Friday, March 28, 2008

Anderson Cooper, Candy Crowley Mislead on Obama

On the 3/27/08 edition of CNN's AC360, host Anderson Cooper and reporter Candy Crowley did not do their homework on democratic presidential candidate Barack Obama (and I let Cooper know that on his blog too). Cooper simply reported that he was the most liberal member of the U.S. Senate for 2007, according to National Journal. He never went into why that rating is misleading or just outright BS, instead just stating that the Obama camp considers it a "flawed" report. Nor did he cite any other report on Obama's voting record. He and Crowley also failed to report evidence that Obama has reached across party lines in his short time in the U.S. Senate. I will go into that in a moment.

According to a VERY credible report by political scientists Keith Poole and Jeff Lewis, Obama is tied with democrat Joe Biden as the 10th most liberal Senator in the U.S. Senate. Why does this report look more credible than the NJ study? First of all, avid socialist and liberal democratic Senator Bernie Sanders and pure liberals like Russ Feingold and Chris Dodd are all at the top of the Poole-Lewis study, ahead of Obama as they should be. The NJ study, on the other hand, has Obama ahead of everyone, which makes no sense given Obama's post-partisan rhetoric and work across party lines, a fact that extends to his time in the Illinois state senate (a fact that Cooper and Crowley casually mentioned).

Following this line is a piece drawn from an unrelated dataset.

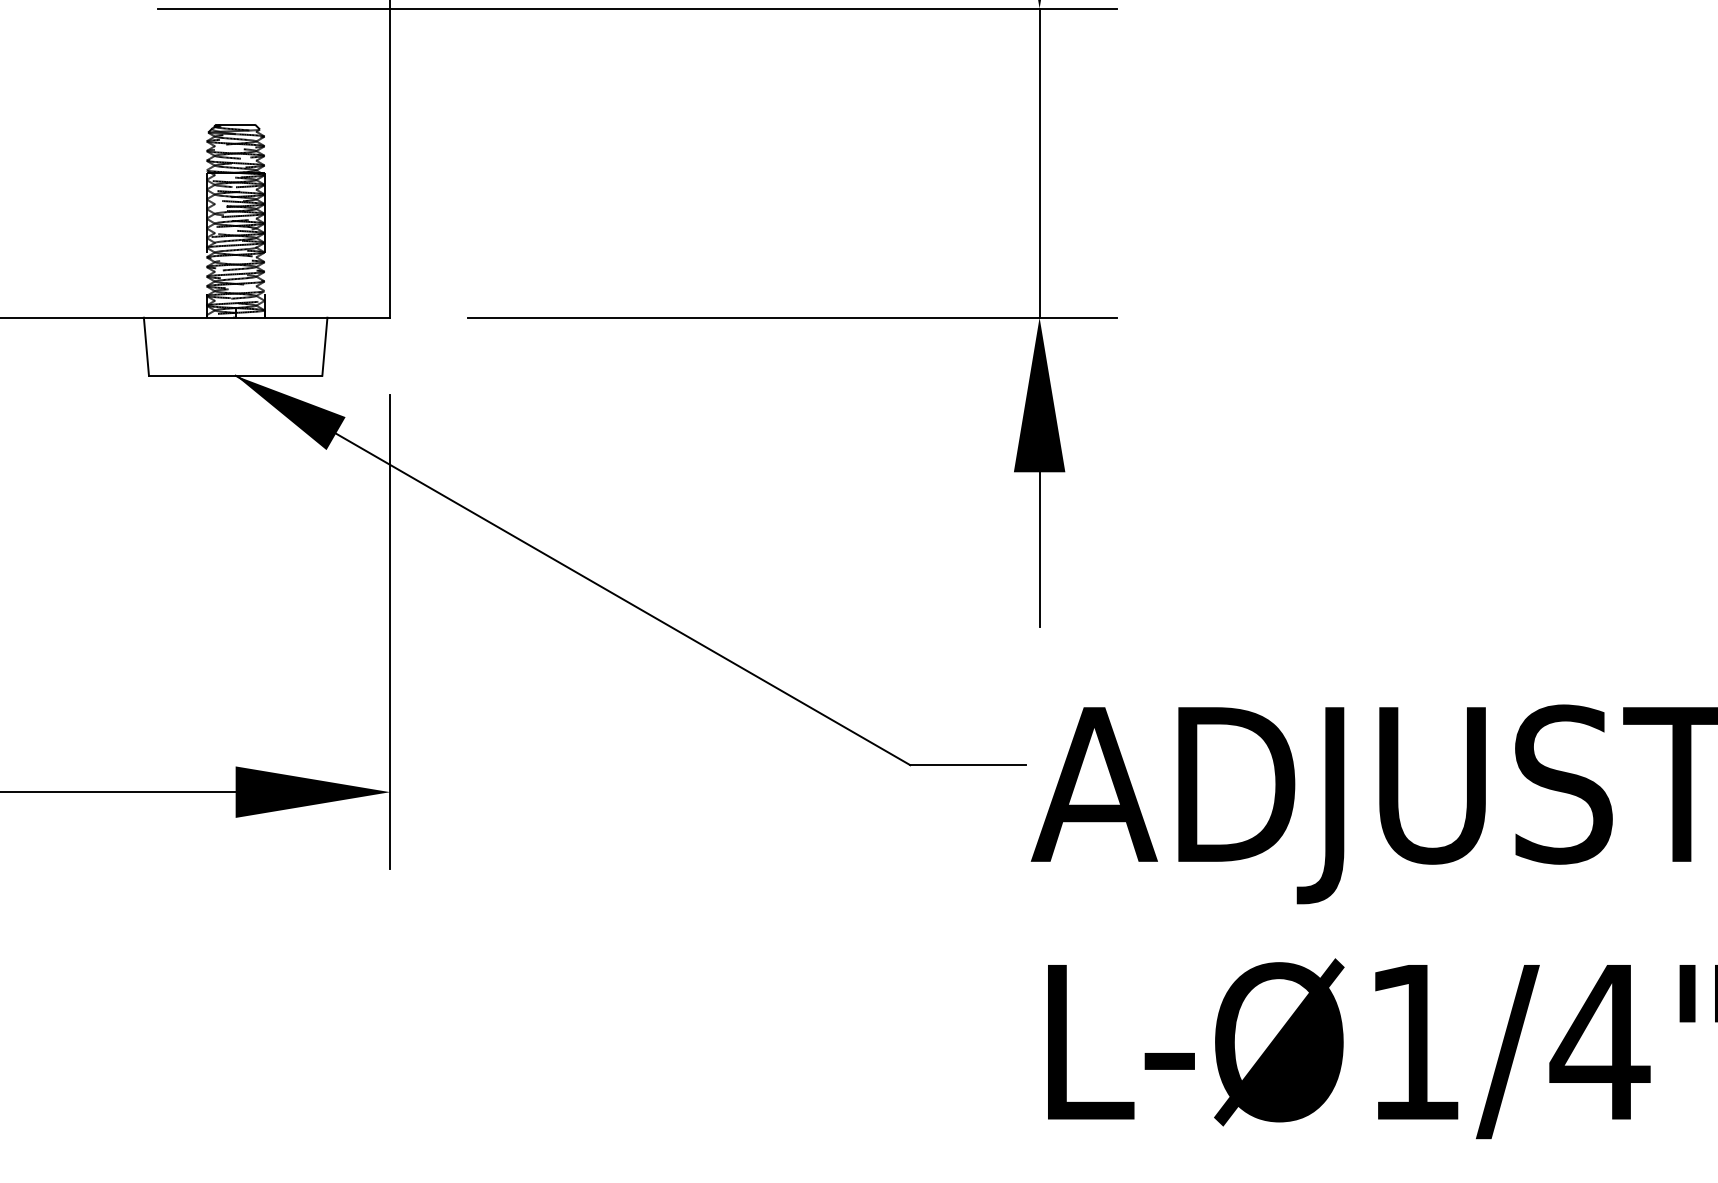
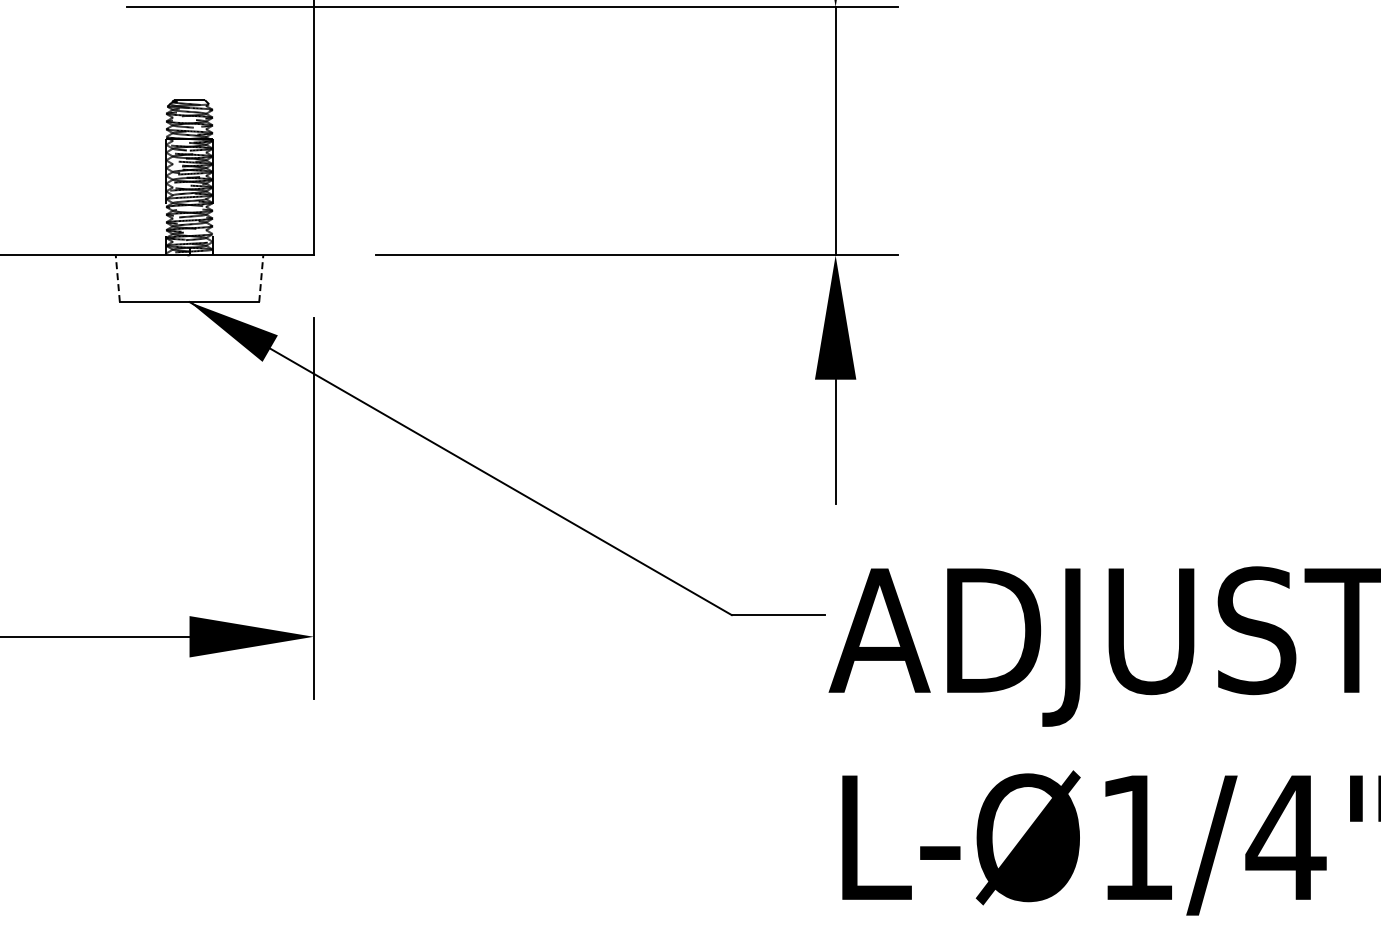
line: (146, 346) -> (117, 278), solid -> dashed
line: (325, 346) -> (261, 278), solid -> dashed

Cooper and company apparently did not understand that the National Journal rating on Obama is flawed now, just as it was in 2004 when its study said John Kerry was the most liberal Senator. Read this Media Matters item to see why.

And that's not all that's wrong with National Journal's studies. The current one considers, for example, the vote (and Obama's in particular) on passing the 9/11 recommendations to be a "liberal" issue when it was clearly bi-partisan, as was the 9/11 Commission's report. It also wrongly considers votes on the federal minimum wage, embryonic stem cell research, and children's health insurance to be "liberal" issues as well, even though they all got bi-partisan support in Congress.

And Candy Crowley is a lazy journalist. She says Obama has no record of cooperating with Republicans in the U.S. Senate. Just go to Obama's Wikipedia page: there you will find that he has helped to pass ethics(/transparency) reform with Oklahoma Republican Tom Coburn and a bill to reign in nuclear and conventional weapons with Indiana Republican Dick Lugar. It was dubbed the "Obama-Lugar" bill. He also co-sponsored an immigration bill that John McCain introduced to the Senate in 2005.

So shame on Crowley and Cooper for not doing their homework on Obama, a democrat who has gotten support and votes from both sides of the aisle in this primary campaign, including from the likes of former president Eisenhower's granddaughter and hundreds of Republicans in Colorado. Thus, he is a liberal/moderate democrat who definitely has a bipartisan track record. Anderson Cooper and Candy Crowley, like so many supposed so-called journalists and pundits, simply didn't look hard enough to find it.

Sunday, March 02, 2008

Bill Richardson (R-NM) WTF?

On last night's edition of Geraldo Rivera's show Geraldo At Large on Fox News, during New Mexico Governor Bill Richardson's comments about the Democratic race for president, the Fox News screen labeled him (R-NM). This wouldn't be the first or second time FNC has mislabeled a politician's political affiliation. First, they labeled disgraced former Republican congressman Mark Foley (D-FL), RI Democrat Sheldon Whitehouse a Republican and his competitor, Republican Lincoln Chafee a Democrat in the weeks leading up to the 2006 midterm elections (where Whitehouse defeated Chafee for a Senate seat). They also labeled Republican Senator Lamar Alexander (D-TN) in '06 as well. And just last month, Fox News labeled John McCain (D-AZ)!

I know Gov. Richardson looks a bit different now with more facial hair, but anyone who has paid any fair mount of attention to his run for the presidency would know that if anything has changed, it's that he has moved more left than right, after being considered a moderate Democrat for many years. That makes the mislabeling of him as a Republican even more bizarre. And it's not like he, and for that matter, John McCain are virtual unknowns either. Both have been involved in politics and in their respective political parties for at least twenty years.

Now, Fox News isn't the first or only network to misidentify a politician (and therefore misinform and confuse viewers), but there is an alarming pattern of ignorance and/or stupidity at work behind the scenes. And you wonder why so many people -- mainly partisans -- chuckle at the thought of this channel being considered a legitimate "news" station, nevermind "Fair & Balanced."